2. A autora era seguida, na especialidade de medicina dentária, pelo Dr. CC.
3. Em 2007, em face do estado de conservação geral dos dentes existentes e à presença de várias zonas edentulas (sem dentes), a autora foi aconselhada pelo dito médico dentista que a seguia a realizar um tratamento de reabilitação e implantes dentários.
4. Na sequência, o réu e o Dr. DD foram abordados pelo Dr. CC no sentido de, em conjunto, realizarem à autora o referido tratamento de reabilitação com colocação de implantes dentários.
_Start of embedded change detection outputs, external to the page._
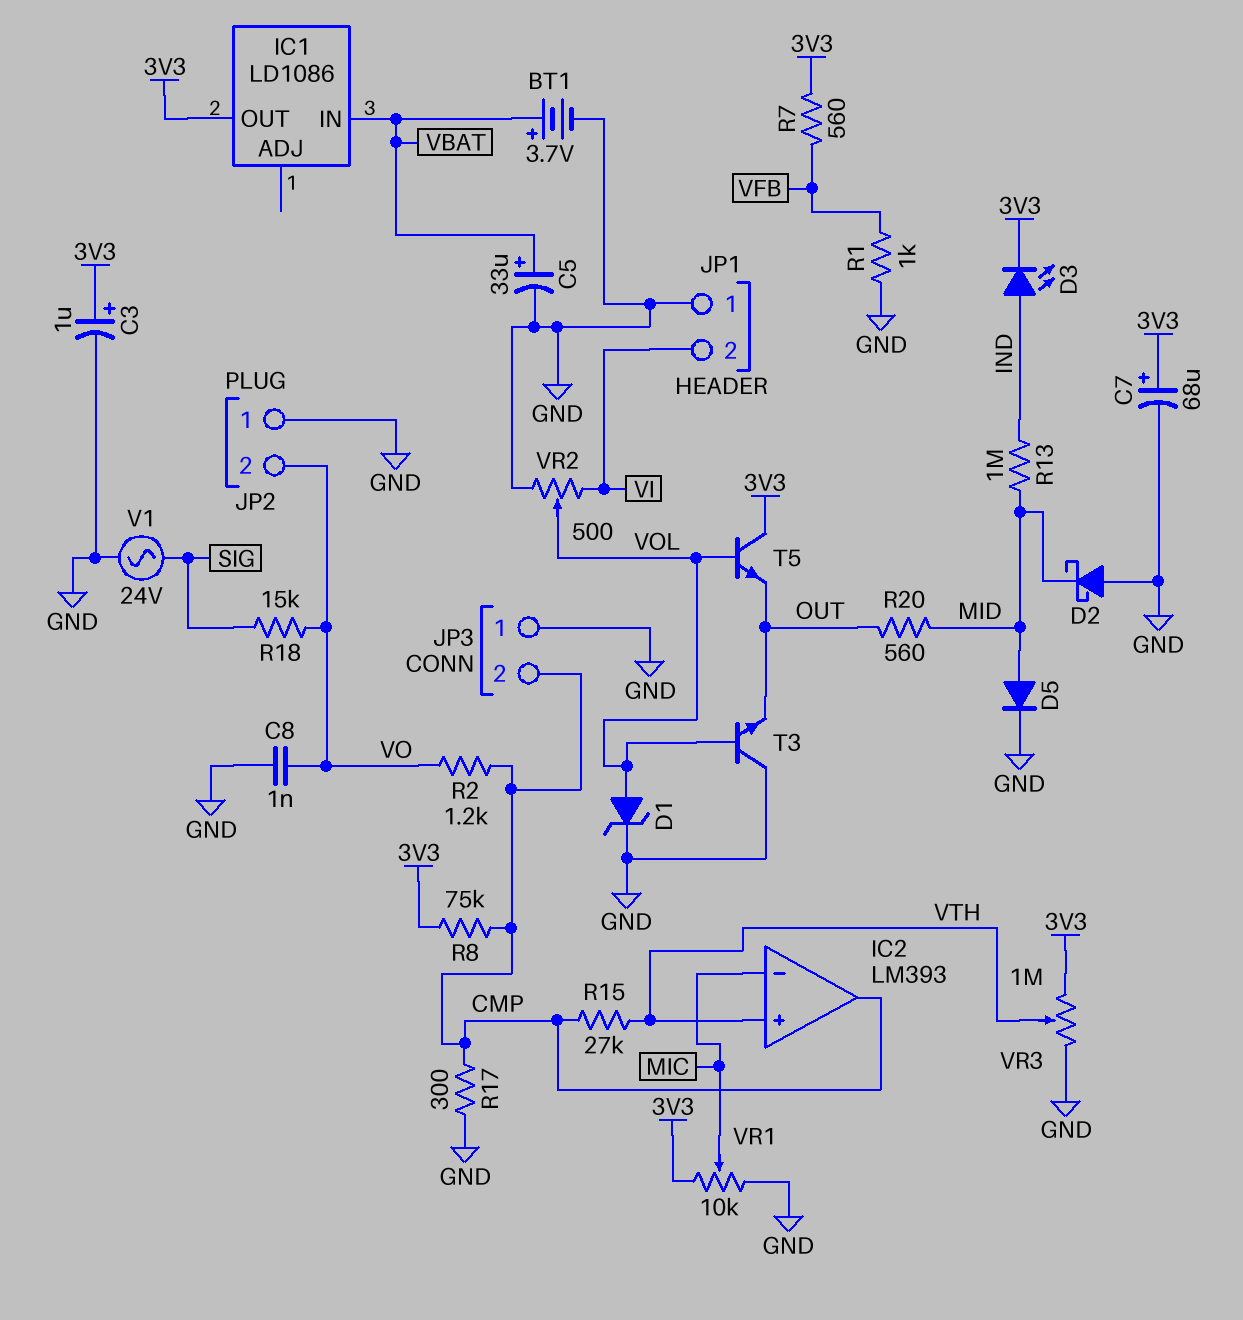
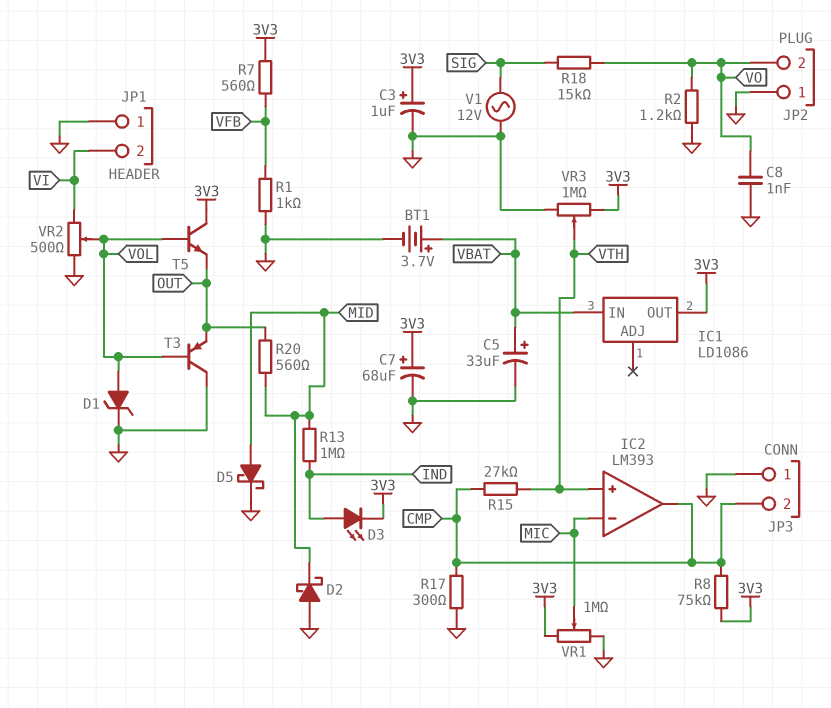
D5: diode (A MID, K GND) -> schottky (A MID, K GND)
R2: 1.2k (CMP, VO) -> 1.2k (GND, VO)
T3: NPN (B VOL, C GND, E OUT) -> PNP (B VOL, C GND, E OUT)
V1: AC 24V (GND, SIG) -> AC 12V (GND, SIG)
VR1: 10k (3V3, GND, wiper MIC) -> 1M (3V3, GND, wiper MIC)

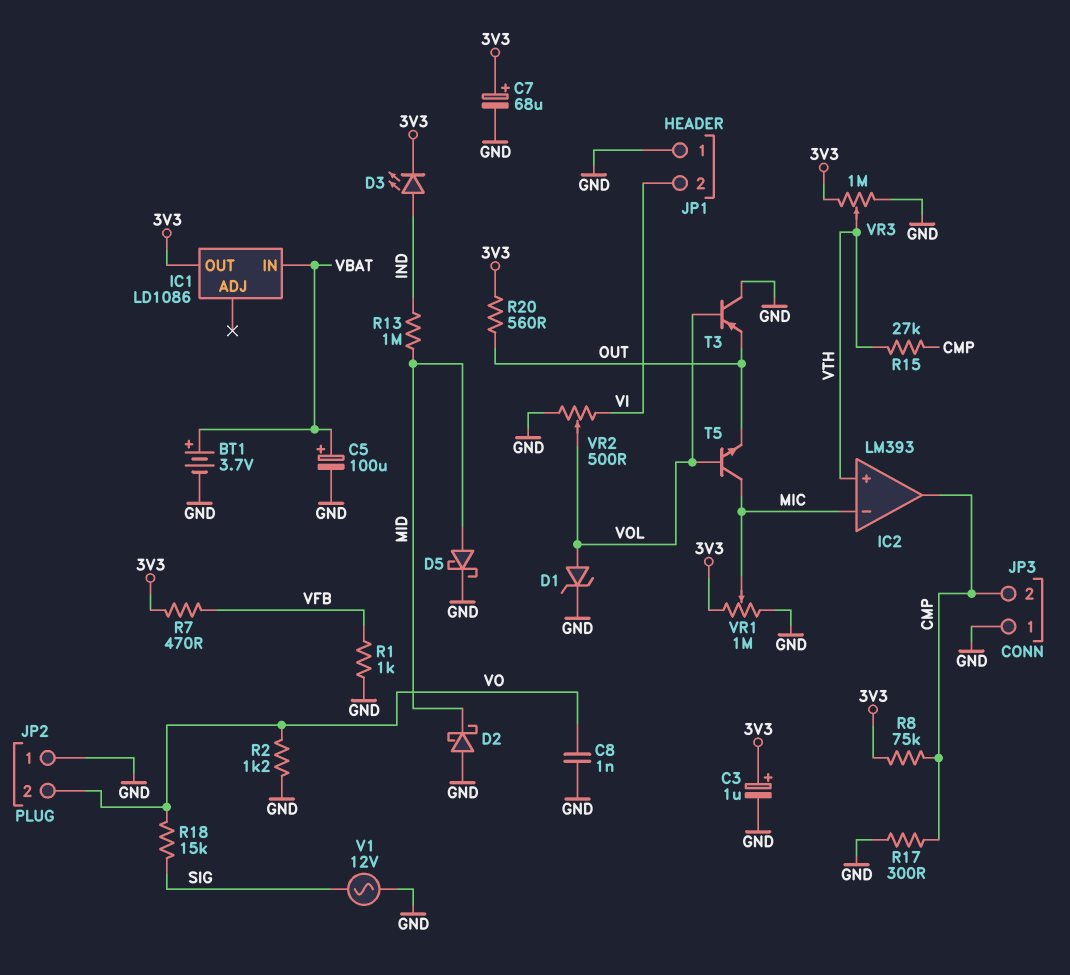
C5: 33uF (plus VBAT, minus GND) -> 100uF (plus VBAT, minus GND)
R7: 560 (3V3, VFB) -> 470 (3V3, VFB)
R20: 560 (MID, OUT) -> 560 (3V3, OUT)
T5: NPN (B VOL, C 3V3, E OUT) -> NPN (B VOL, C MIC, E OUT)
5. Depois de consultas e estudos prévios, em 20.10.2007, o réu, auxiliado pelos referidos Dr. DD e Dr. CC realizaram, na clínica do réu, uma intervenção cirúrgica à autora que consistiu na extracção dos dentes 11, 12, 13, 21, 22, 25, 26, 31, 32, 33, 41, 42, 43 e 45 e colocação de 6 implantes na maxila superior e 5 implantes na maxila inferior.
6. Pela realização da aludida intervenção, a autora procedeu ao pagamento da quantia de €15.000,00.
7. Valor este que veio a ser partilhado em partes iguais entre o réu e os referidos Dr. DD e Dr. CC.
8. Previamente, a autora foi informada de todos os riscos inerentes à intervenção que iria ser realizada bem como de todos os cuidados que deveria ter posteriormente, designadamente com a higiene oral e o abandono dos hábitos tabágicos.
9. O que a autora bem compreendeu e aceitou.
10. Foi garantido à autora que iriam ser realizados os procedimentos adequados e recomendados para a obtenção do resultado pretendido pela autora.
11. Após a realização da intervenção cirúrgica mencionada em 5. e subsequente colocação da prótese dentária, a autora passou a ser seguida pelo Dr. CC, no consultório que este tem em Paços de Ferreira.
12. Local onde se deslocou em 21.08.2008 e a seguir apenas em 19.07.2010.